O Médico e o Monstro, de Robert Louis Stevenson - Ebal, 1976. 4d8edec4 0a64 4fbc 816f c1818ac2958f The Strange Case of Dr. Jekyll and Mr. Hyde.

No fim do século XIX, Robert Stevenson escreveu The Strange Case of Dr. Jekyll and Mr. Hyde, cuja história original se liquefez em inúmeras versões do cerne da questão levantada por aquele escocês: por mais sabedor das ciências, culturas e “intelectualizado” que o ser humano venha a se tornar, sempre haverá um lado obscuro latejando dentro de nós.

Ainda que Stevenson solte seus monstros em mim, permito-me comparar o médico de sua obra com seus colegas de profissão brasileiros no novo paradigma legal trabalhista que se descortina.

Coisa rara é encontrar um médico com carteira assinada, registrado, que goze de direitos tão fundamentais como férias remuneradas, jornada de trabalho regular, descansos legais, dentre outros. FGTS recolhido para aqueles profissionais é literatura. No setor público, concurso para médico é tão ficcional quanto alguém escrever sobre a dicotomia do bem e o mal existente no ser humano algumas décadas antes da primeira guerra mundial.

Quem enfrenta algo parecido com a realidade da “área vermelha” do Hospital Geral do Estado de Alagoas sabe o que é fazer do seu ofício um ato de heroísmo diário, tanto pelo fato de salvar vidas com as suas próprias mãos, como também por cumprir seu mister em condições tão adversas, tão precárias.

Debruçar-nos sobre as “escalas de trabalho” dos médicos também é um ato de estudo da superação dos limites laborais humanos. Plantões de 24 horas consecutivas, após dirigir mais de 200 km até o posto de saúde ou hospital do interior, são mais do que realidade: são acintes aos princípios de segurança e saúde laboral.

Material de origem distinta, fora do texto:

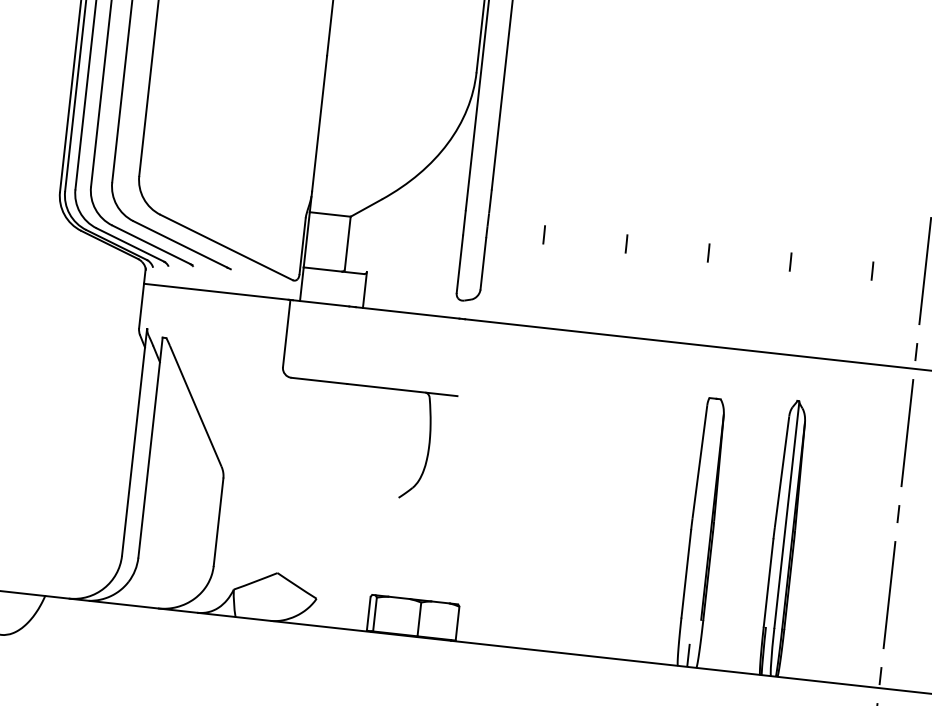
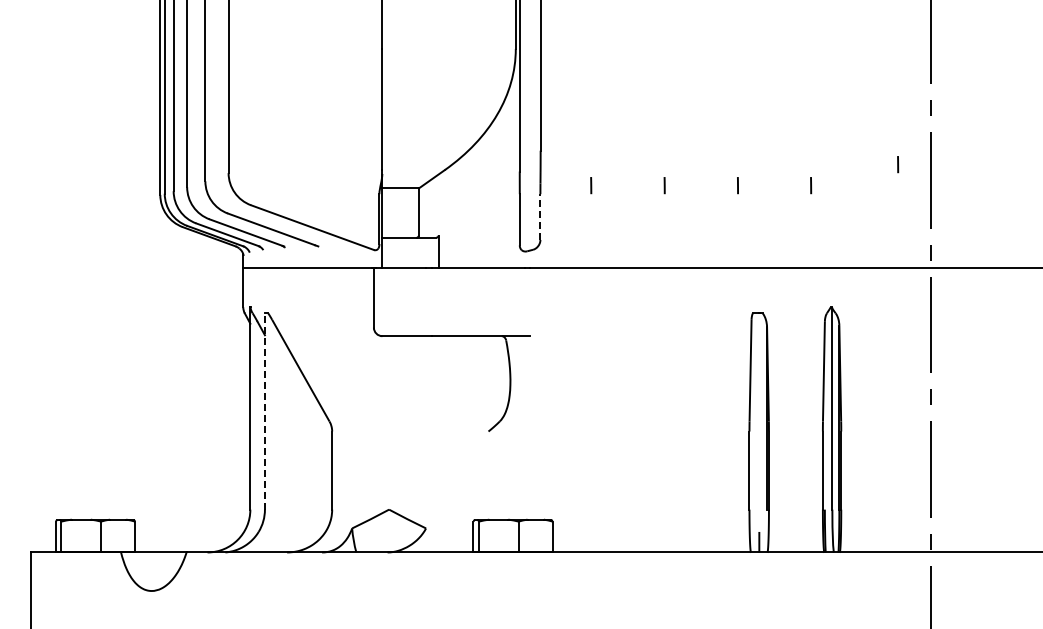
line: (483, 264) -> (540, 217), solid -> dashed
line: (872, 271) -> (898, 164), moved
line: (150, 446) -> (264, 410), solid -> dashed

O monstro da precarização há muito tempo vem aterrorizando os médicos. Pejotização ampla e irrestrita, prestação de serviço por interposta empresa, labor “autônomo” sem nenhuma autonomia, “cooperativas” que possuem donos, emissão de notas fiscais para simular impessoalidade e ausência de subordinação, ou seja, milhares de fraudes perpetradas que não caberiam em um livro.

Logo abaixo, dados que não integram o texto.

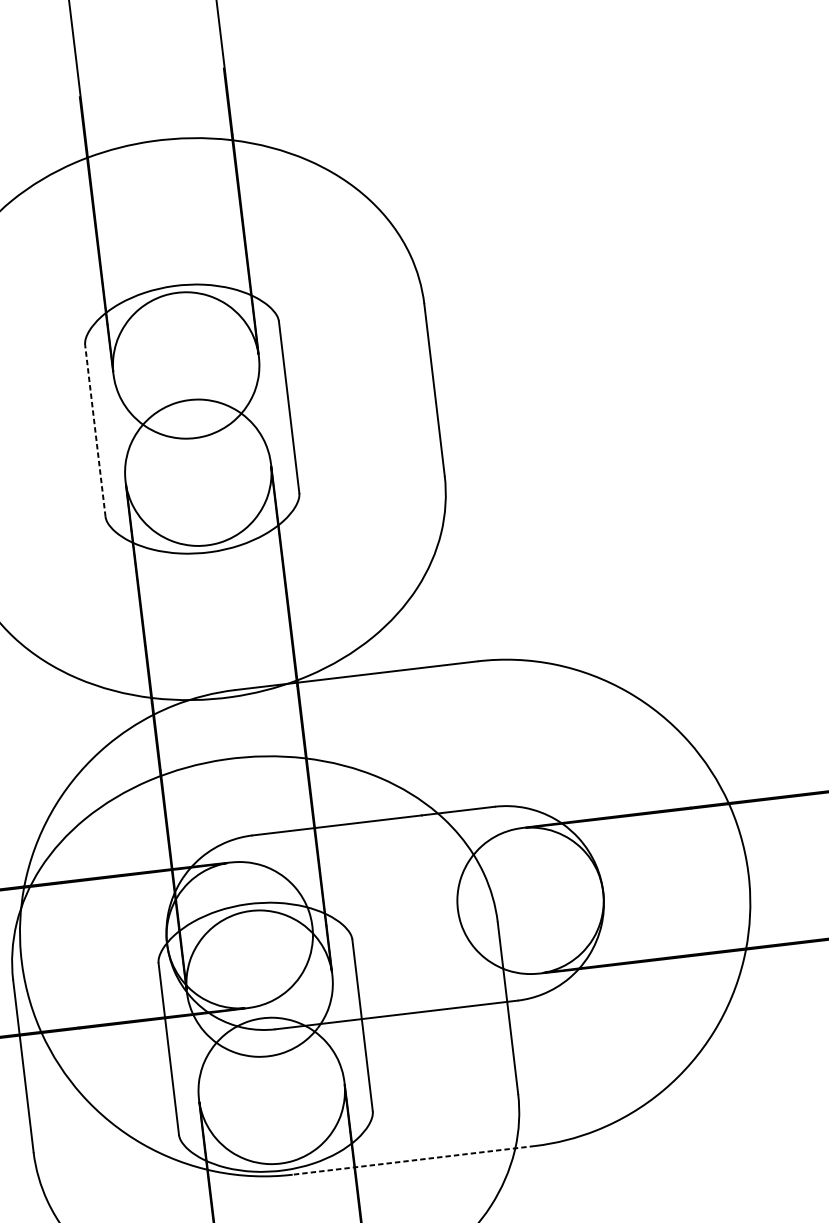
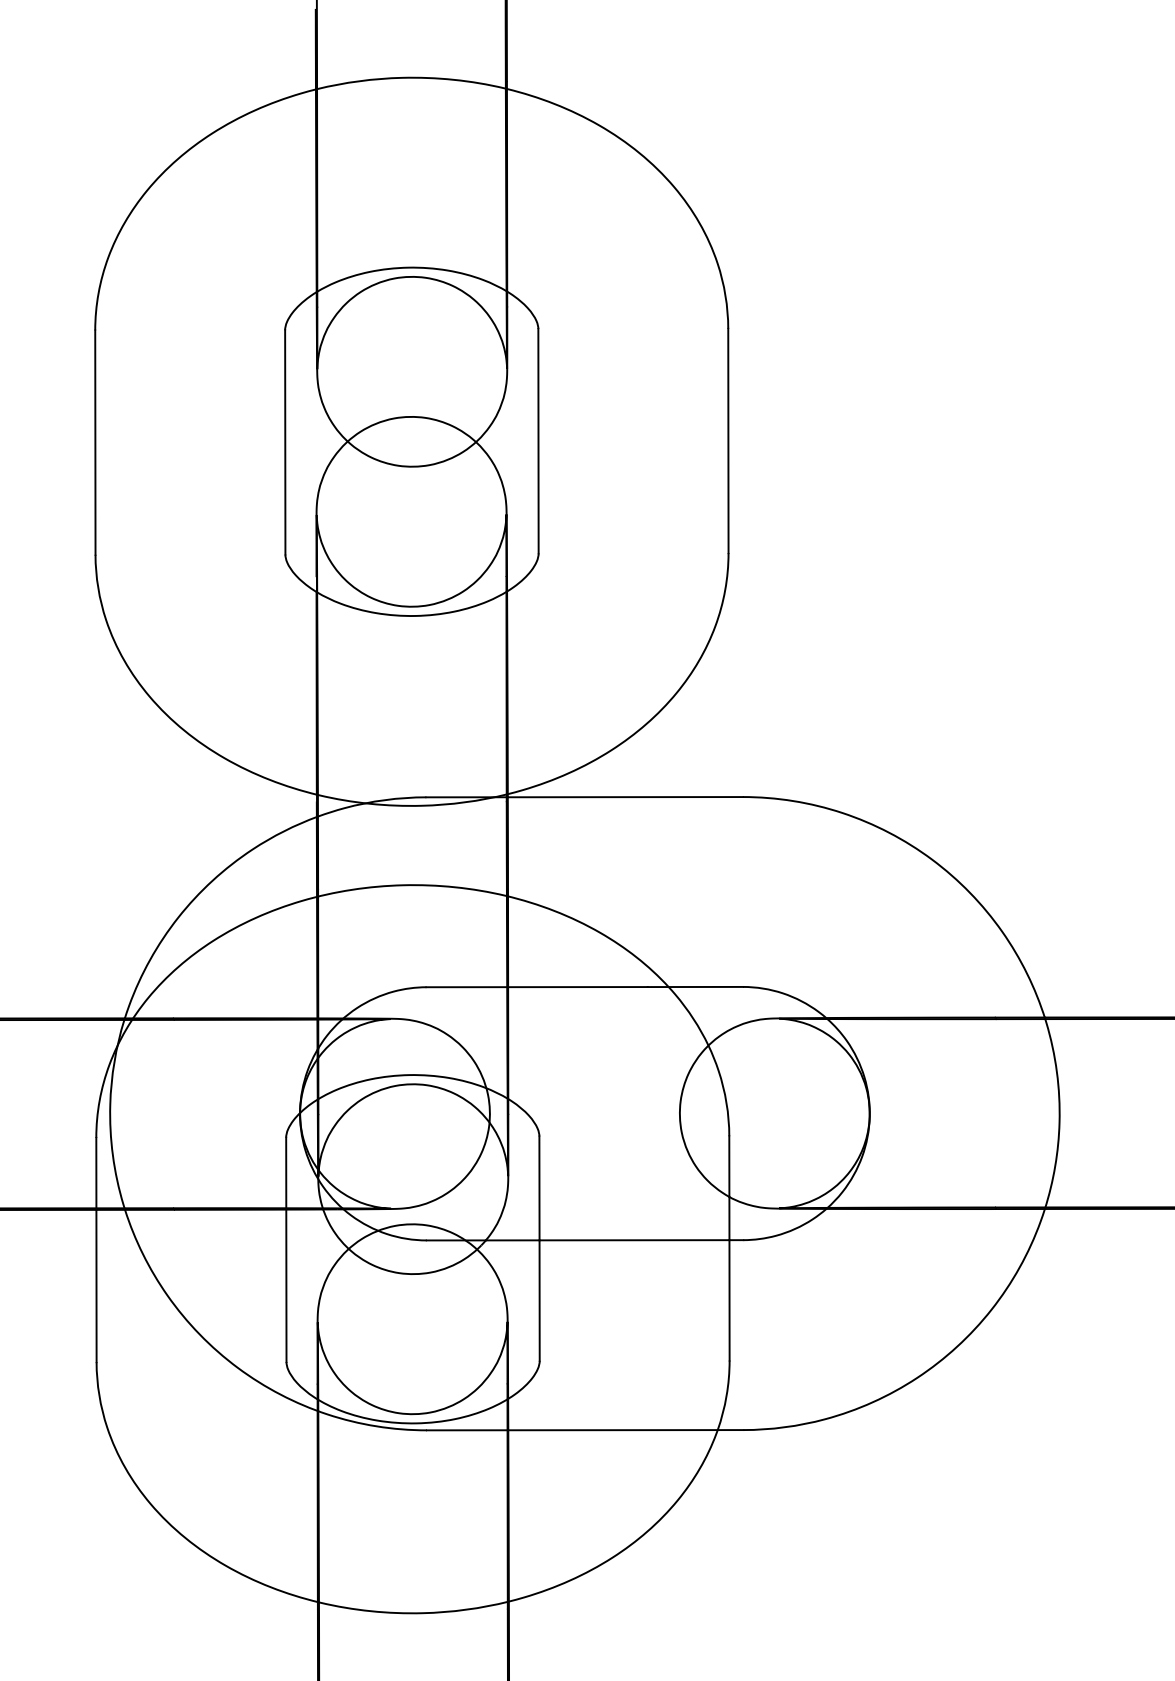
line: (95, 430) -> (285, 441), dashed -> solid
line: (413, 1160) -> (584, 1430), dashed -> solid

Não adianta culpar somente o poder legislativo que aprovou uma demolição que chamou de reforma trabalhista. Tampouco culpar exclusivamente o poder executivo que permitiu reajustes de mais de 43% nos planos de saúde, enquanto o médico “conveniado” continua recebendo algumas dúzias de reais por “consulta”. Nem unicamente o judiciário que “entendeu” a entrega dos hospitais públicos às Organizações Sociais – OS’s como algo que não fere o princípio do concurso público na administração direta, permitindo o médico pular de “calote” em “calote” nessas empresas constituídas sem patrimônio para honrar dívidas trabalhistas.

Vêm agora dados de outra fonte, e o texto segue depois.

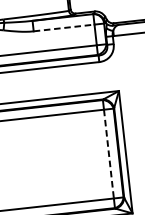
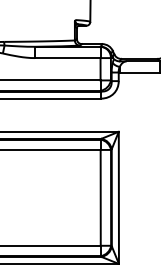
line: (63, 28) -> (67, 58), dashed -> solid
line: (108, 153) -> (100, 197), dashed -> solid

Melhor fazer como o médico Dr. Jekyll que culpou seus próprios monstros. Muitas vezes seduzidos por uma suposta autonomia, caíram no conto da livre iniciativa e simplesmente preferiram se considerar “empresários” de si mesmos, abandonando as instituições que defendem o Direito do Trabalho e os seus princípios de proteção. Muitas vezes arrebatados por associações que representam mais o interesse do “médico dono da cooperativa, da clínica e do hospital”, preferiram emitir nota fiscal do que lutar pelo direito de possuir carteira assinada.

Agora é tarde. A tempestade dos contratos intermitentes, do teletrabalho e do impagável “contrato de autônomo exclusivo de forma contínua” vai acabar de destruir o que restou de garantias trabalhistas para essa categoria profissional. E o que sobrar, e se sobrar, poderá ser livremente negociado com o patrão, aquele outro colega “médico dono da cooperativa, da clínica e do hospital”.

O que aconteceu com o médico e o Direito do Trabalho é, em sua justa medida, o que aconteceu com a classe média e a educação pública primária universal. “Como meus filhos não a utilizam, não é minha preocupação o que se passa por lá. Deixe que o prefeito, que nunca vai matricular seus filhos na escola municipal, se preocupe por mim”.

Mas o monstro é faminto e vai devorar médicos, advogados, engenheiros, fisioterapeutas, jornalistas, contadores, administradores, professores, dentre outros até que só sobrem os ossos do último profissional de nível superior.